BELGRADE, Serbia — Former Bosnian Serb President Radovan Karadzic, the suspected architect of massacres and the politician considered most responsible for the deadly siege of Sarajevo, was arrested Monday evening in a Serbian police raid, ending his 13 years as the world's most-wanted war crimes fugitive.
His alleged partner in the persecution and "cleansing" of tens of thousands of Bosnian Muslims and Croats, former Bosnian Serb military chief Ratko Mladic, remained at large.
A psychiatrist turned diehard Serbian nationalist politician, Karadzic, 63, is the suspected mastermind of mass killings that the U.N. war crimes tribunal described as "scenes from hell, written on the darkest pages of human history." They include the 1995 massacre of 8,000 Muslims in Srebrenica, Europe's worst slaughter since World War II.
"This is a very important day for the victims who have waited for this arrest for over a decade," said Serge Brammertz, the tribunal's head prosecutor.
A Serbian police source, speaking to the Associated Press on condition of anonymity because he was not allowed to talk to the media, said Karadzic (pronounced KAH-rah-titch) was arrested in a Belgrade suburb after weeks of surveillance of his safe house and a tip from a foreign intelligence service.
Authorities said Karadzic was detained Monday evening in a raid, but his attorney, Sveta Vujacic, said it occurred Friday on a bus.
Serbian President Boris Tadic's office said Karadzic has been taken before the investigative judge of Serbia's war crimes court, a legal procedure that indicates he could soon be extradited to the U.N. court at The Hague, Netherlands. Investigative judge Milan Dilparic said early today that Karadzic was "being questioned."

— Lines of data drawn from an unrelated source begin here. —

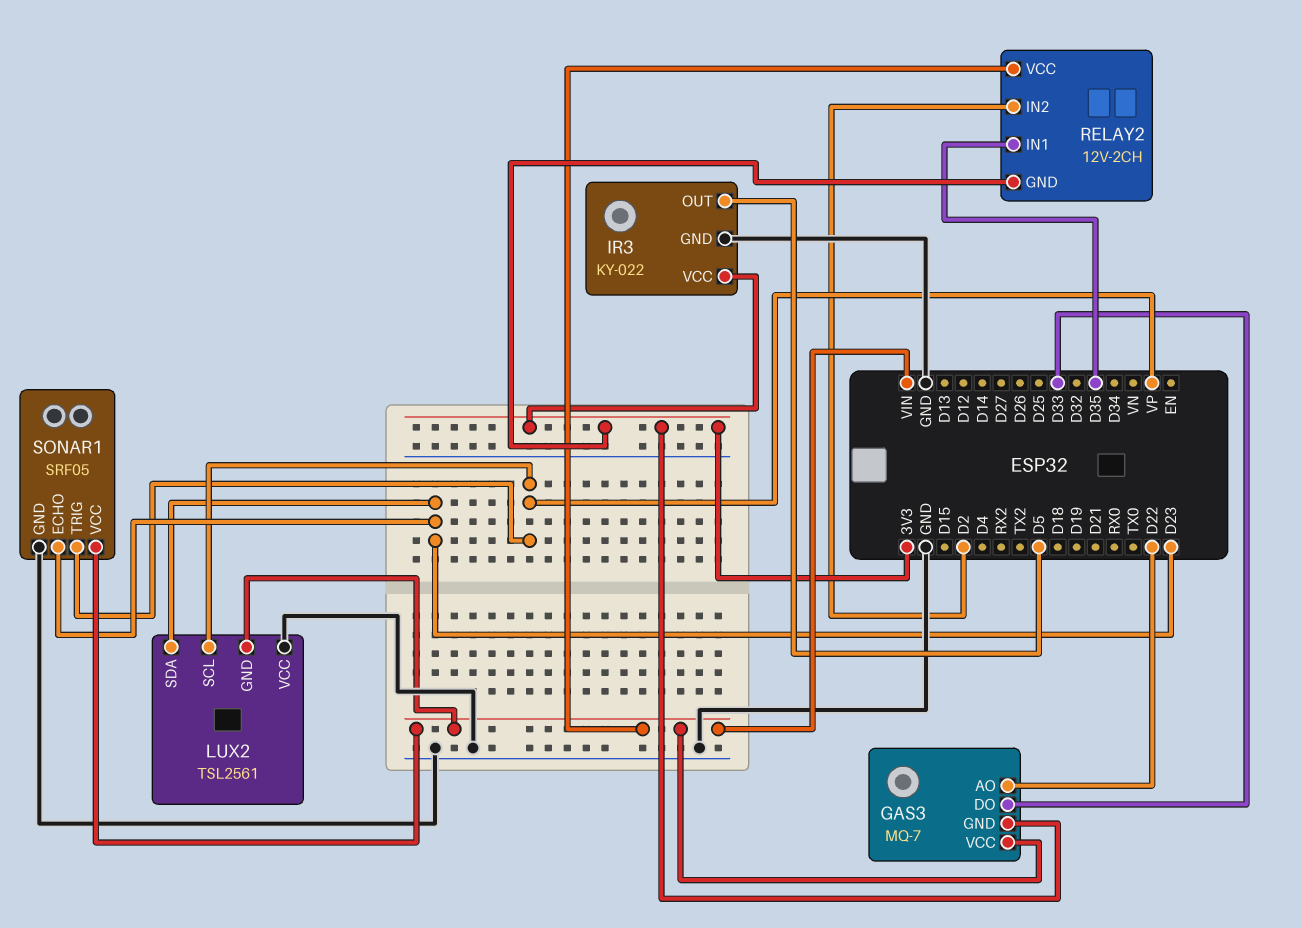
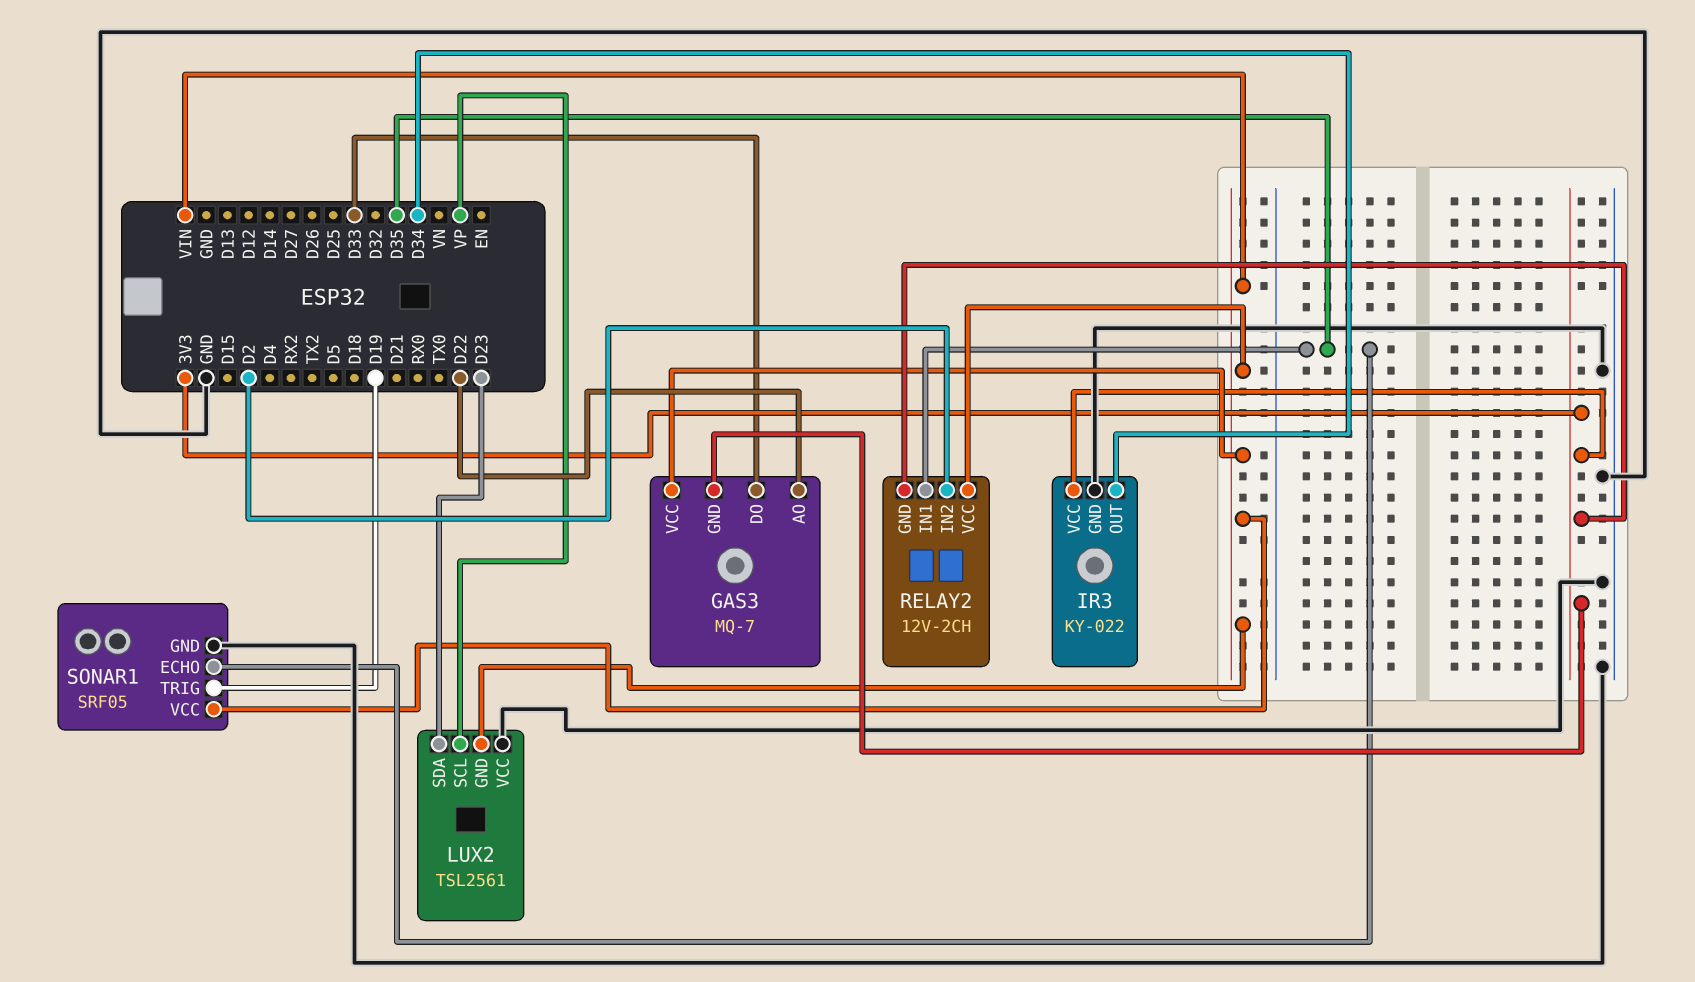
IR3 pin OUT: D5 -> D34
SONAR1 pin ECHO: D23 -> D35
SONAR1 pin TRIG: VP -> D19

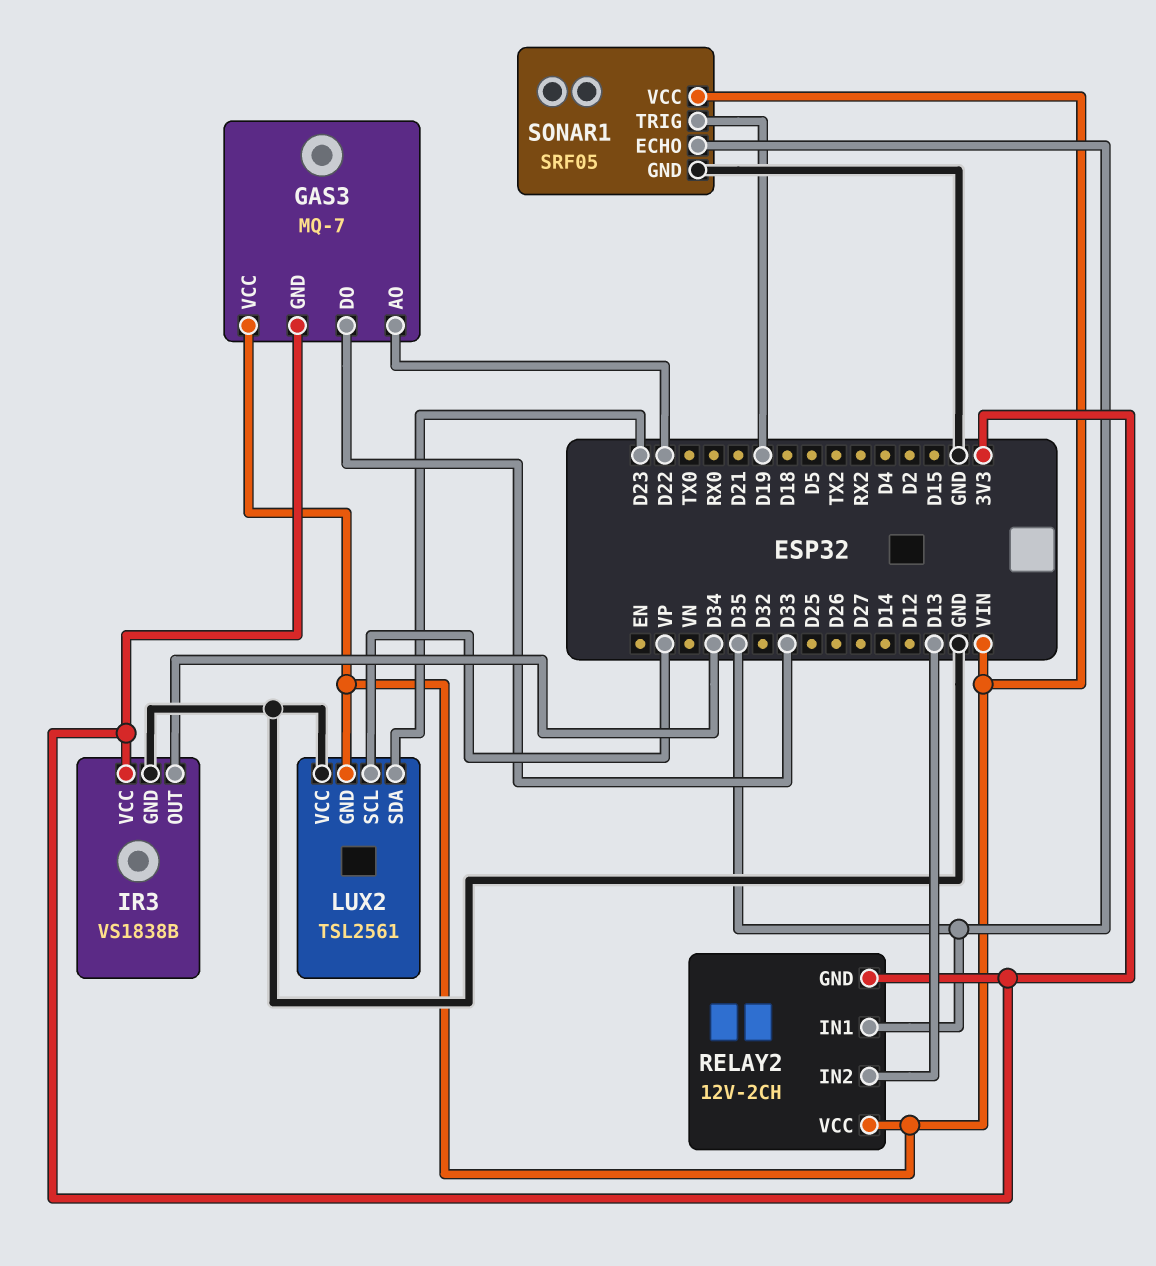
IR3: KY-022 -> VS1838B
RELAY2 pin IN2: D2 -> D13

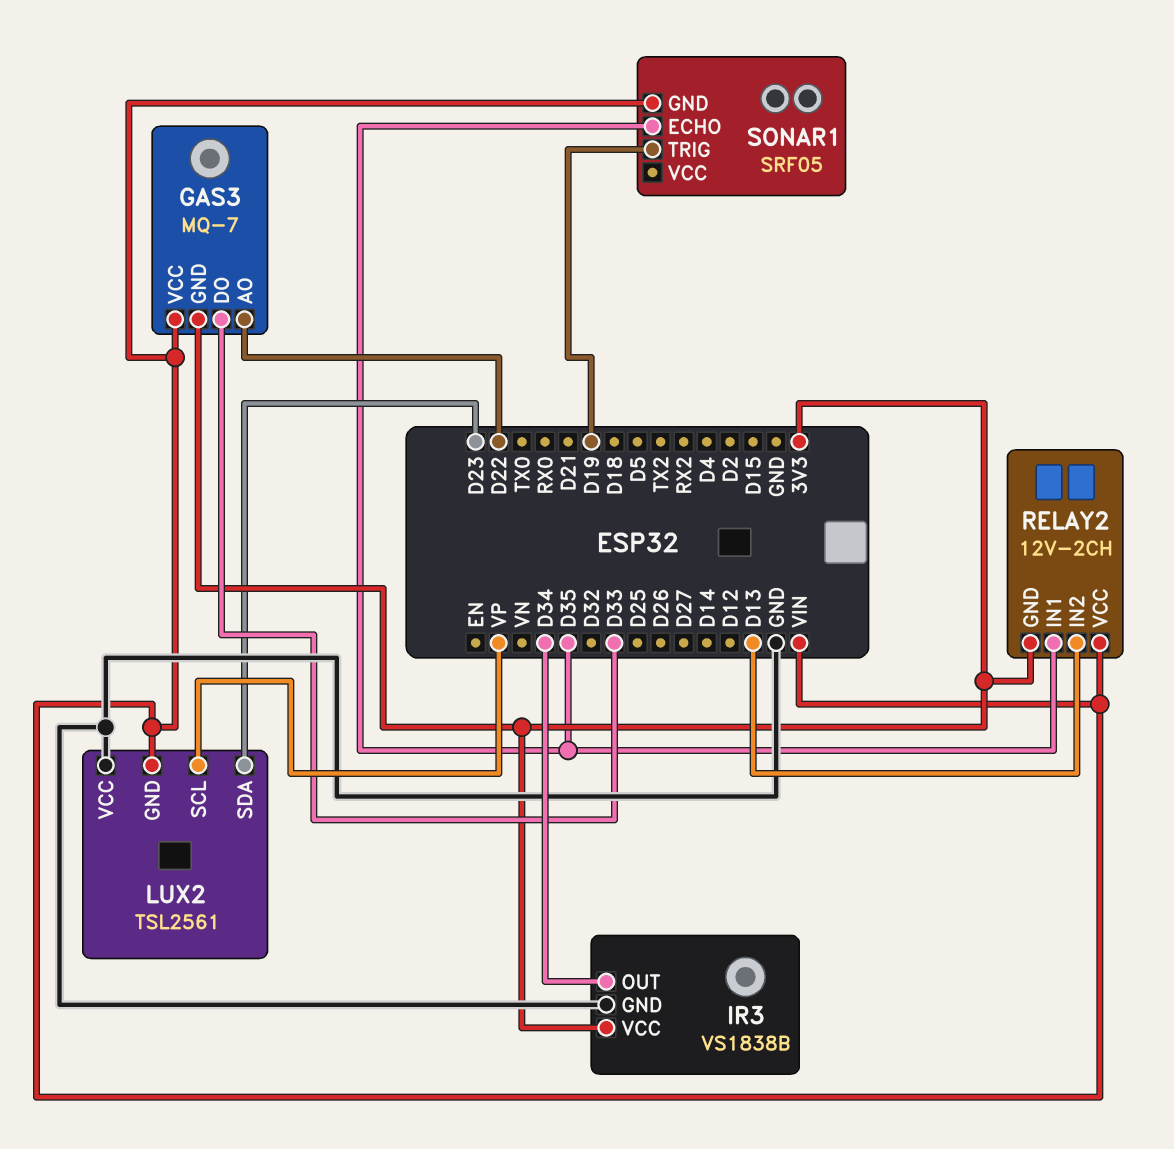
SONAR1 pin GND: GND -> VIN
SONAR1 pin VCC: VIN -> none

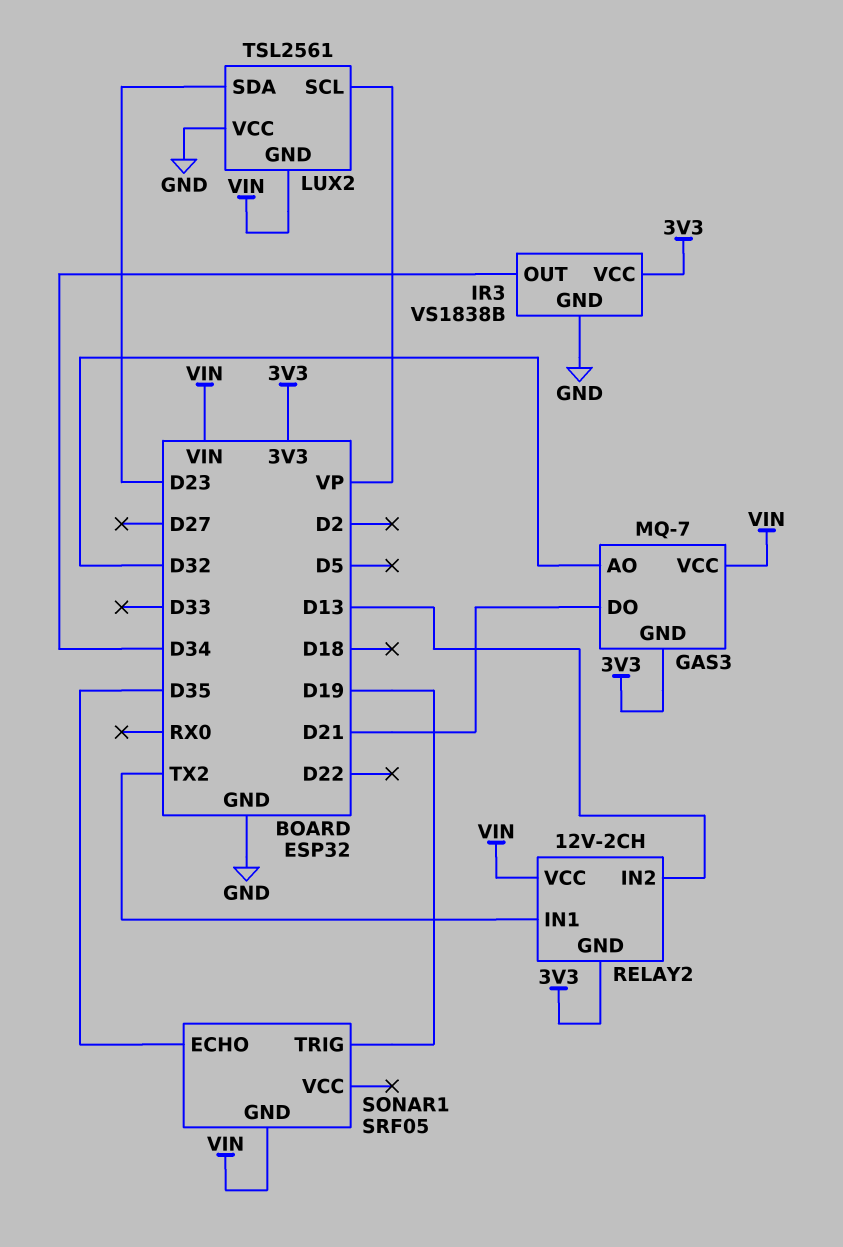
GAS3 pin AO: D22 -> D32
GAS3 pin DO: D33 -> D21
RELAY2 pin IN1: D35 -> TX2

However, it was unclear whether Belgrade planned to extradite him to The Hague for trial by the U.N. tribunal, or attempt to try him in Serbia. Many Serbs consider the tribunal to be biased against them.

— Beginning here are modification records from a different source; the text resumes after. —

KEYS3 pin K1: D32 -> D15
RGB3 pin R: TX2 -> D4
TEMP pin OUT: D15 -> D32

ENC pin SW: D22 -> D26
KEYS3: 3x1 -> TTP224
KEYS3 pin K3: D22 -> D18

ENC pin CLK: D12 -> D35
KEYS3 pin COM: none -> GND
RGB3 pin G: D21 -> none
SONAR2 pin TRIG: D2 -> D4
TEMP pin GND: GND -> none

If Karadzic is transferred, he would be the 44th Serb suspect extradited to the tribunal. They include former President Slobodan Milosevic, who was ousted in 2000 and died in 2006 while on trial on war crimes charges.
Serbia braced for a possible reaction from ultra-nationalists who are believed to have helped shelter Karadzic and Mladic over the years. Heavily armed special forces were deployed around the war-crimes court in Belgrade.
The White House called the arrest "an important demonstration of the Serbian government's determination to honor its commitment to cooperate with the International Criminal Tribunal."
The European Union said the arrest "illustrates the commitment of the new Belgrade government to contributing to peace and stability in the Balkans region."
In the Bosnian capital of Sarajevo — a focus of Bosnian Serb attacks during the war — streets were jammed as Bosnian Muslims celebrated the arrest.
Srebrenica was one of the final chapters of the 1992-95 Bosnian war, which had broken out when ethnic Serbs revolted against a government dominated by Muslims and Croats that declared the republic of Bosnia independent from the disintegrating Serb-dominated Yugoslav foundation. Slovenia and Croatia already had broken away, the latter in another bloody ethnic conflict.
Serbia has been under increasing international pressure to find Karadzic and turn him over.
"He was at large because the Yugoslav army was protecting him. But this guy in my view was worse than Milosevic," Richard Holbrooke, former U.S. ambassador who negotiated an end to the Bosnian war, told CNN. "He was the intellectual leader."
The charges against Karadzic include genocide, extermination, murder, deportation, inhumane acts, and other crimes committed against Bosnian Muslim, Bosnian Croat and other non-Serb civilians in Bosnia during the 1992-1995 war.
His wife, Ljiljana, told the Associated Press by phone from her home in Karadzic's former stronghold, Pale, near Sarajevo that her daughter, Sonja, had called her before midnight.
"I'm shocked. Confused. At least now we know he is alive," Ljiljana Karadzic said.